No pictures allowed inside the church, but here's one from the outside!
One of the great graces of being in Jerusalem was the opportunity to spend an entire night in the Church of the Holy Sepulchre, as "guests," of sorts, of the Franciscan friars there. So, on the night of December 30th, 9 of my bros from the NAC and I arrived at the Church as it was about to be closed (at 7 pm). We hopped inside, waiting as the rest of the folks left, and watched as a combined team of Franciscans and Orthodox monks worked to lock the door. All the religious scattered, and there we were: 10 seminarians, locked in the Church of the Holy Sepulchre for 9 hours (the doors reopened at 4 am every day). Boy, was that something!
The coolest part of the "lock-in" was the fact that, unlike during the normal opening hours, there was no line for entrance into the tomb! So, Bible and rosaries in hand, I knelt down at the tomb, and simply remained there for what may have been hours...It was one of those special moments when prayer didn't feel like it was a part of time. All that mattered was that I was in there, and that the Lord was not. Yet in his absence, I was able to think of him, to speak to him, and to thank him for all that he had done for me. Of course, this was one of the most meaningful times for me to offer up my prayer intentions as well. All the wonderful people whom I had known - friends, family, priests, sisters, bishops, and seminarians - everyone whom I could call to mind, I placed there on that slab of rock, offering them to the Lord and thanking him for all the ways he had blessed me!
Outside the Sepulchre, the blessed sites which Jerusalem offered seemed to be endless.
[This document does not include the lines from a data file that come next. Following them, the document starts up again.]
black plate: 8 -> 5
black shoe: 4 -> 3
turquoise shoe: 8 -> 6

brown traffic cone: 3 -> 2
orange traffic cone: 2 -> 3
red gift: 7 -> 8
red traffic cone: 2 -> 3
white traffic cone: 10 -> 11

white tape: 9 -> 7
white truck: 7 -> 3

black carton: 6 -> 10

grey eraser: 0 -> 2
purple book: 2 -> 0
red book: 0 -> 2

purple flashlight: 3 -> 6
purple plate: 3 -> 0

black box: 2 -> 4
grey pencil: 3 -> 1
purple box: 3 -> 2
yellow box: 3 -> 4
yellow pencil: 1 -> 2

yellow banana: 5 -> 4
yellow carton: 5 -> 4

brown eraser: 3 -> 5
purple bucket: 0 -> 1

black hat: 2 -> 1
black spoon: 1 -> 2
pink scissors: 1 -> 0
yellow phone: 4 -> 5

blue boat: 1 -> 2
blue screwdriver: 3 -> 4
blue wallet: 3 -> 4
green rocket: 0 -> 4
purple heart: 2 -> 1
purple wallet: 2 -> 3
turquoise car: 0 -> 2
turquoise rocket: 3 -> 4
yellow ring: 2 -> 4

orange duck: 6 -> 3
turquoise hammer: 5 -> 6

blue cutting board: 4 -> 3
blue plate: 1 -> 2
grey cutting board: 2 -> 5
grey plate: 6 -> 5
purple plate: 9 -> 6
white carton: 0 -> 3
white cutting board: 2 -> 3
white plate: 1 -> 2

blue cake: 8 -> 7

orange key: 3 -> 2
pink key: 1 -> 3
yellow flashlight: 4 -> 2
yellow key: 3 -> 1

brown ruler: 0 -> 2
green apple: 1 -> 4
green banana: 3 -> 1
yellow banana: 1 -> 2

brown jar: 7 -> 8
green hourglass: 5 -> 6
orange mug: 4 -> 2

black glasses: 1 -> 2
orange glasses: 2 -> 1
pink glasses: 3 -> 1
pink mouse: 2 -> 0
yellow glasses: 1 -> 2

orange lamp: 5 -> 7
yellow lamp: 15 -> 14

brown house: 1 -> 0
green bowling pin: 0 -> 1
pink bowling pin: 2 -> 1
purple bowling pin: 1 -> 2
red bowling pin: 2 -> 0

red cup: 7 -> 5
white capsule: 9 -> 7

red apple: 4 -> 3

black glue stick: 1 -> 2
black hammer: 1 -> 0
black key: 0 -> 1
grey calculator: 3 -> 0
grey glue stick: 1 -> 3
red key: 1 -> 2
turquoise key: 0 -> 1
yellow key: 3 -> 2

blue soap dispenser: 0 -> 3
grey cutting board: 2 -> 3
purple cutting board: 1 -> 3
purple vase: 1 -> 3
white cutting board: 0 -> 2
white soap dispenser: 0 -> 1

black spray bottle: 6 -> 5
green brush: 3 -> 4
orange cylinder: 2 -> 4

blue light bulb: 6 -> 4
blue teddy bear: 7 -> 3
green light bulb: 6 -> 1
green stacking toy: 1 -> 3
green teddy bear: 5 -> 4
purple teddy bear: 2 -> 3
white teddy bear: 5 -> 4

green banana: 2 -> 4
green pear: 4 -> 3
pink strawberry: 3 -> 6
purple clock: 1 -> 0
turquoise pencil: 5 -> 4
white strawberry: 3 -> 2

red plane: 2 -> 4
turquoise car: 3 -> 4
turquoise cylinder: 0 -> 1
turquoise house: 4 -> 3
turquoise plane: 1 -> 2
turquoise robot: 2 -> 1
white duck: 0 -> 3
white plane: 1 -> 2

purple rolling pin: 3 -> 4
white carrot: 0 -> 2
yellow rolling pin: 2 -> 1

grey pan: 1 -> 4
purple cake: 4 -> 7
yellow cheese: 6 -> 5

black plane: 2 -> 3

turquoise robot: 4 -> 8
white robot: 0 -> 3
I was enthralled by the quiet, but stunning Orthodox Church built over the place of "Mary's tomb." Of course, Our Lady was assumed into heaven when her time on this world was completed, but this Church commemorates the place where she fell asleep, and thus the very place where she would have been lifted up from the disciples before their very eyes.
The place of Our Lady's assumption!
A final place I would like to mention was the Church of Gethsemane, built on the hill outside Jerusalem where Christ would have journeyed with his disciples after the Last Supper, and where he prayed that most profound of all prayers: "My father, if it be possible, let this chalice pass from me; nevertheless, not as I will, but as you will" (Matt. 26:39). We visited this church early on one of our morning tours of the city, but we returned a couple nights later for what would become another one of the most special moments of the pilgrimage: a Holy Hour before the Blessed Sacrament. The Church was dark and beautiful as the 30-something of us crowded around the altar upon which Our Lord was exposed. As we sat there before Him, it truly felt that we were his disciples, so often tempted to doze off and abandon him - and so often truly guilty of that! - but also so deeply loved by him, so much so that he drank of that chalice which his Father gave of him to drink. It was yet another moment of prayer in the Holy Land which I will never forget, and, once again, I brought you all there with me in my intentions!
The Church of Gethsemane
Well, folks, I gotta run. I hope these last few posts have been able to transmit something of the beauty I experienced in all of these places. Know of my prayers for all of you, and know that I am so very grateful for all of yours!